No entanto, após cumprida essa importante etapa, há outro prazo para se preocupar: o de início de injeção da energia na rede de distribuição.
O artigo 26, da Lei 14.300, regulado por meio do artigo 655-O da REN 1000/2021, estabelece que, para assegurar que a usina realmente seja uma geração distribuída (GD I), é necessário que o empreendimento inicie sua injeção na rede de distribuição em até 120 dias da emissão do orçamento (quando for microgeração) ou 12 meses de tal data (quando for minigeração).
À primeira vista, este tema pode parecer fácil, mas as dúvidas que surgem ao seu entorno são várias. Para ajudar, separamos as três mais comuns, conforme você acompanhará a seguir.
Principais dúvidas sobre injeção de energia na rede de geração distribuída (GD I)
Abaixo, você conferirá as três principais dúvidas e suas respectivas respostas sobre a injeção de energia na rede de geração distribuída (GD I). Confira:
1- Como fica o prazo para início da injeção se forem necessárias obras na rede para conexão da usina?

De acordo com o artigo 655-O, §4º, da REN 1000/2021, se forem necessárias obras na rede para a conexão da usina, valerá o prazo que for maior: o citado anteriormente (120 dias ou 12 meses), ou o de término das obras, que são de responsabilidade da distribuidora.
Então, por exemplo, se a distribuidora pedir o prazo de 15 meses para realizar a obra de conexão de uma usina de 1 MW, ao final dos 15 meses, a sua usina precisará estar pronta para injetar energia na rede.
Aqui vale um destaque: caso se opte por realizar a obra por conta própria (obra particular), o prazo a ser observado é o prazo legal. Ou seja, 120 dias para início da injeção na microgeração e 12 meses na minigeração.

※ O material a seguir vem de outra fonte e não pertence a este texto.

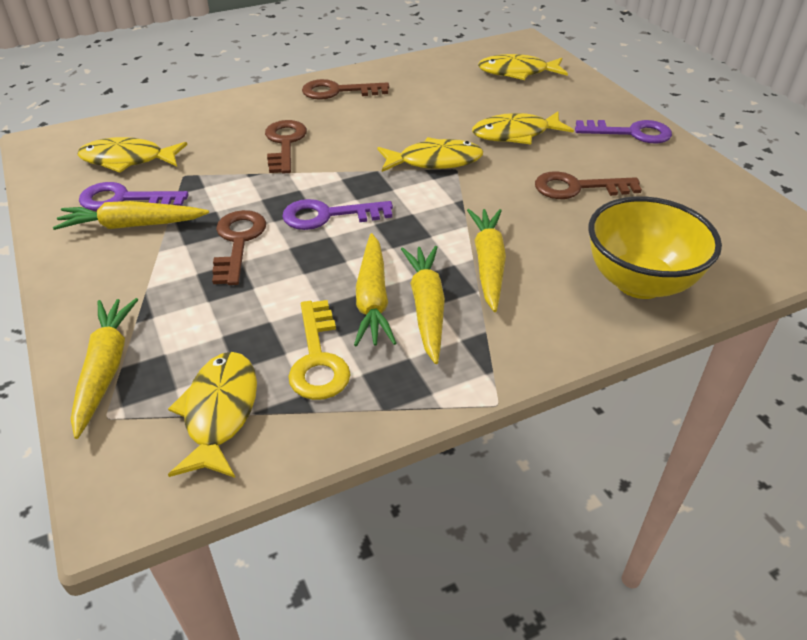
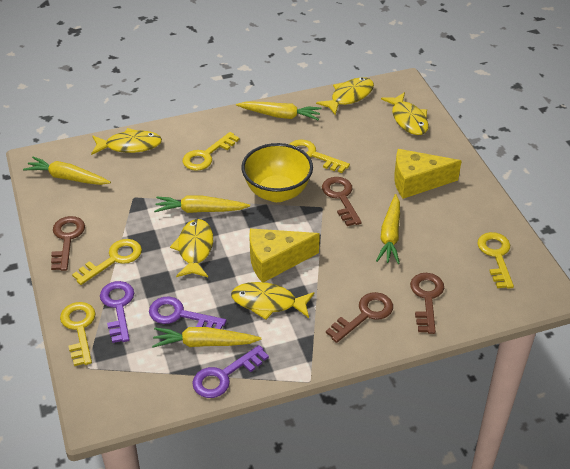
yellow cheese: 0 -> 2
yellow key: 1 -> 5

2- Posso iniciar a injeção de energia de apenas uma parte da usina ou energizar somente a subestação?

Infelizmente, não.
Isso porque a Aneel, em seu recentemente publicado caderno de perguntas e respostas, deixou claro que para assegurar o enquadramento como geração distribuída (GD I) é necessário que a usina inicie a injeção de energia na rede em montante compatível com a potência constante do orçamento de conexão.

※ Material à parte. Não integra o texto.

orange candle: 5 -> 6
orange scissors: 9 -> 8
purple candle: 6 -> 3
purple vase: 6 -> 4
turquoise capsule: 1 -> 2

Ou seja, não é possível iniciar a injeção parcial, tampouco energizar somente a subestação.
3- Caso a distribuidora autorize, é possível postergar a data de início da injeção?

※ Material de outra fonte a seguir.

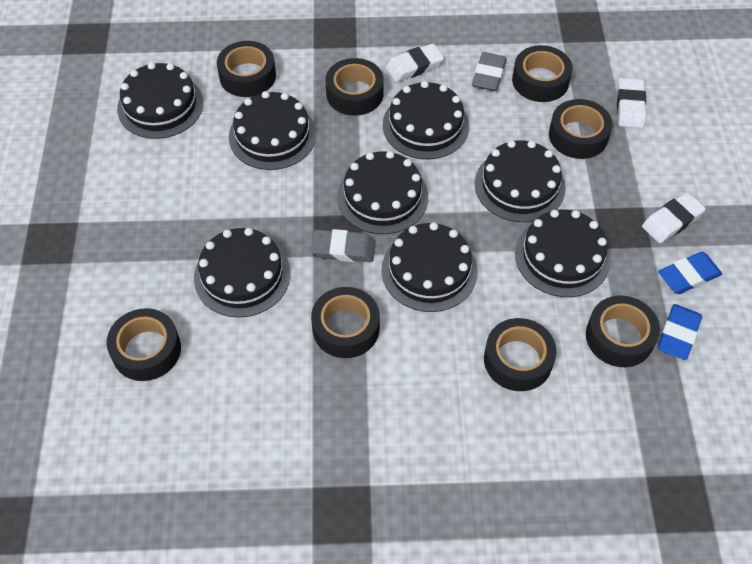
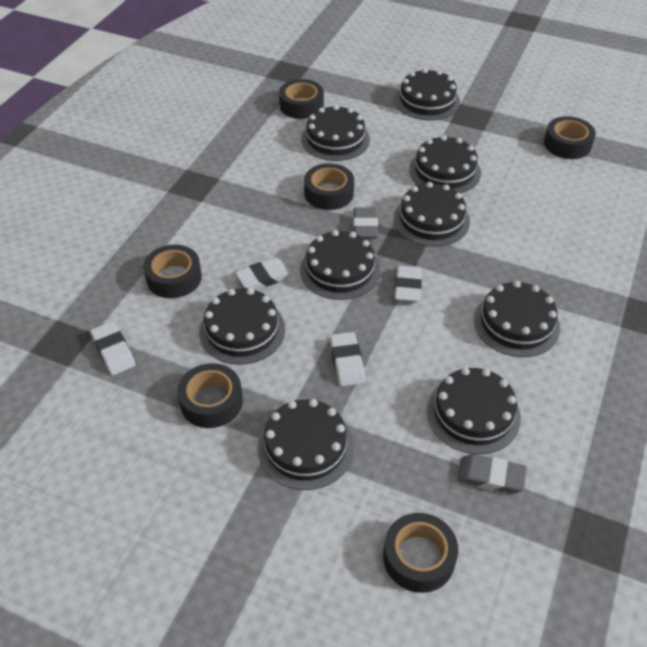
black cake: 8 -> 9
black tape: 8 -> 6
blue eraser: 2 -> 0
white eraser: 3 -> 4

Muita atenção nessa hora: é possível, sim, repactuar a data de início de injeção com a distribuidora de energia.
Contudo, tal acordo vai assegurar o ponto de conexão da usina, mas não o enquadramento da usina como geração distribuída (GD I) se o prazo previsto no artigo 26 da Lei 14.300/2022 for descumprido.
Para elucidar, vamos a um exemplo: imagine que você possui um orçamento de conexão para uma usina de 600 kW emitido em 10 de fevereiro de 2023 — o projeto está enquadrado como GD I.
Conforme o previsto no Contrato de Uso de Sistema de Distribuição (CUSD), assinado com a distribuidora, você deve iniciar a injeção de energia na rede no dia 18 de outubro de 2023.
Quando essa data chegar, caso a usina ainda não esteja pronta, você terá duas opções:
- pagar a demanda contratada referente ao empreendimento;
- renegociar com a distribuidora um novo prazo para injeção — lembrando que a renegociação depende da vontade de ambas as partes.
Ao optar pelo caminho da renegociação, a distribuidora lhe dará duas opções:
- nova data de injeção para o dia 18 de dezembro de 2023;
- nova data de injeção para o dia 18 de fevereiro de 2024.
Se escolher a opção 1, você terá garantido o ponto de conexão e o enquadramento da usina como GD I.
Se escolher a opção 2, você terá garantido o ponto de conexão, mas sua usina não será mais uma GD I.
Em virtude de tudo isso, é essencial acompanhar com atenção esses prazos, combinado?